Dr Emilio Costales, Senior Lecturer in Social Entrepreneurship and Innovation at the University of Greenwich and King's Commonwealth Fellowship Programme Climate Resilience Fellowship trainer reflects on his time in Kingston, Jamaica for the inaugural in-person residential for the King's Fellows.

Dr Emilio Costales

Dr Emilio Costales is a Senior Lecturer in Social Entrepreneurship and Innovation at the University of Greenwich and a trainer on the King's Commonwealth Fellowship Programme Climate Resilience Fellowship.

As a trainer on the King’s Commonwealth Fellowship Programme for Climate Resilience, I have had the privilege of working alongside professionals from across Commonwealth Small Island Developing States: these are individuals confronting some of the most urgent and complex challenges of our time. The Fellowship equips participants with practical skills in climate literacy, policy influence, climate finance, and cross-sector collaboration. Having helped shape and deliver parts of this programme, I have seen first-hand the value of that learning.
 
But the Fellowship's greatest achievement isn't its curriculum. It’s what is being built between people. Climate change doesn’t stop at customs checkpoints. It doesn’t respect national borders, political systems, or economic status. The rising tide that threatens a coastal village in the Caribbean is part of the same story as the drought affecting communities in the Pacific. The details differ but the consequences don’t. And that is why technical knowledge alone is not enough.

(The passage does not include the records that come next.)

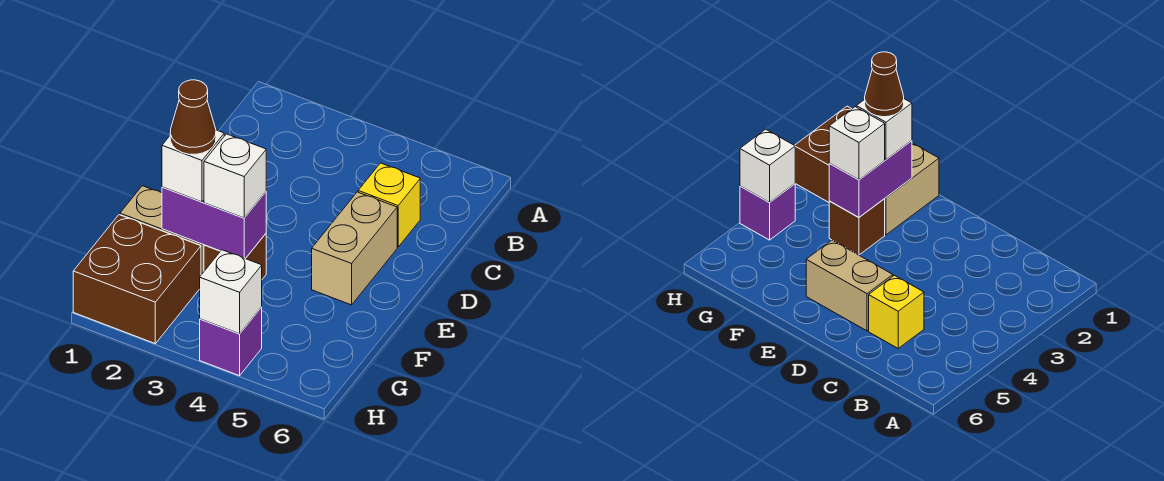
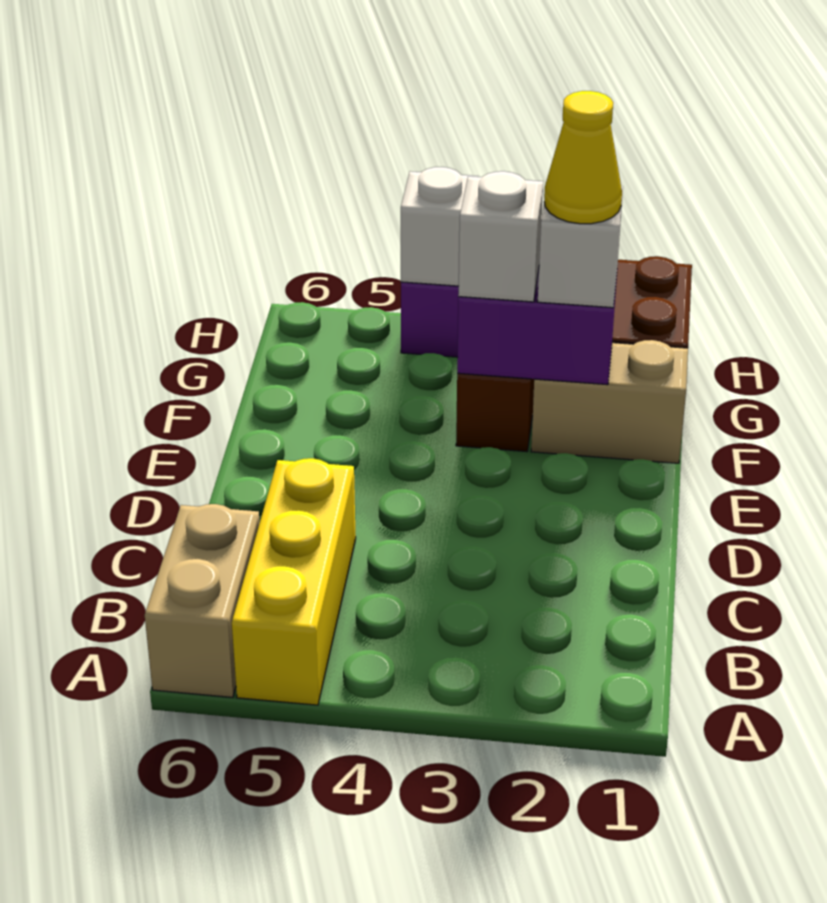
yellow brick C5 level 1 -> yellow brick A5:C5 level 1
tan brick D5:E5 level 1 -> tan brick A6:B6 level 1
brown cone F2 level 4 -> yellow cone F2 level 4

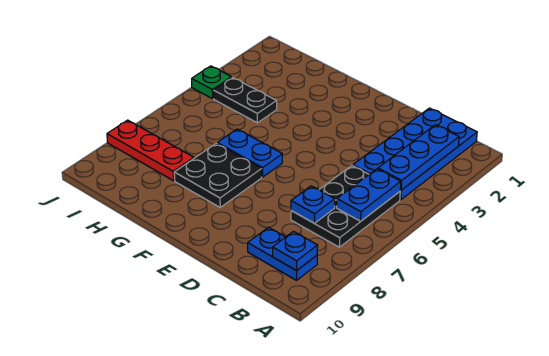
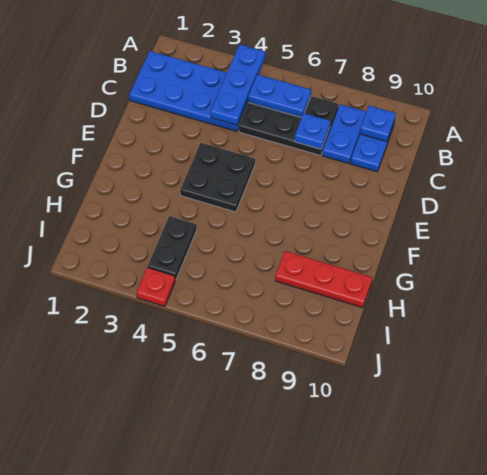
blue plate B2:B4 level 2 -> blue plate A4:C4 level 2
blue plate F6:G6 level 1 -> blue plate B8:C8 level 1
black plate F7:G8 level 1 -> black plate E4:F5 level 1
red plate H8:J8 level 1 -> red plate H8:H10 level 1
green plate J4 level 1 -> red plate J4 level 1

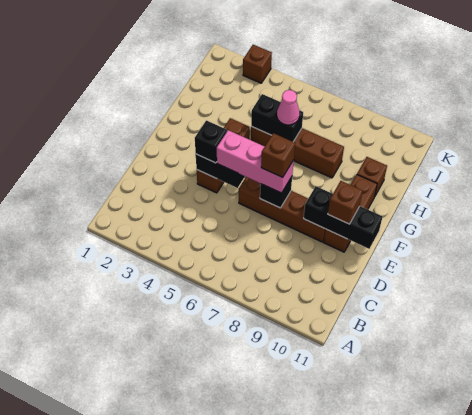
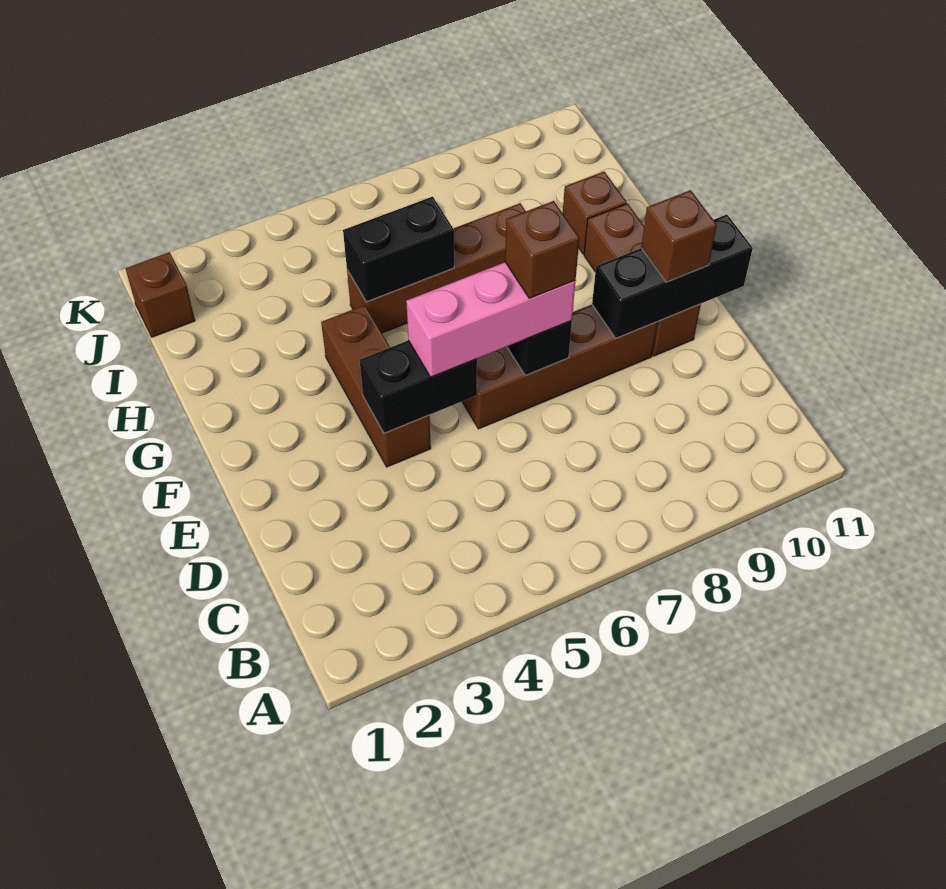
black brick E4 level 3 -> none
pink cone H6 level 3 -> none
brown brick K3 level 1 -> brown brick J1 level 1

The solutions we need won’t emerge from a single discipline, a single institution, or a single country. They’ll emerge when people with different experiences, perspectives, and expertise come together to ask better questions and imagine better answers.

This is why the residential component of the Fellowship matters so profoundly. And I have had the great privilege of being part of this years residential, in Jamaica.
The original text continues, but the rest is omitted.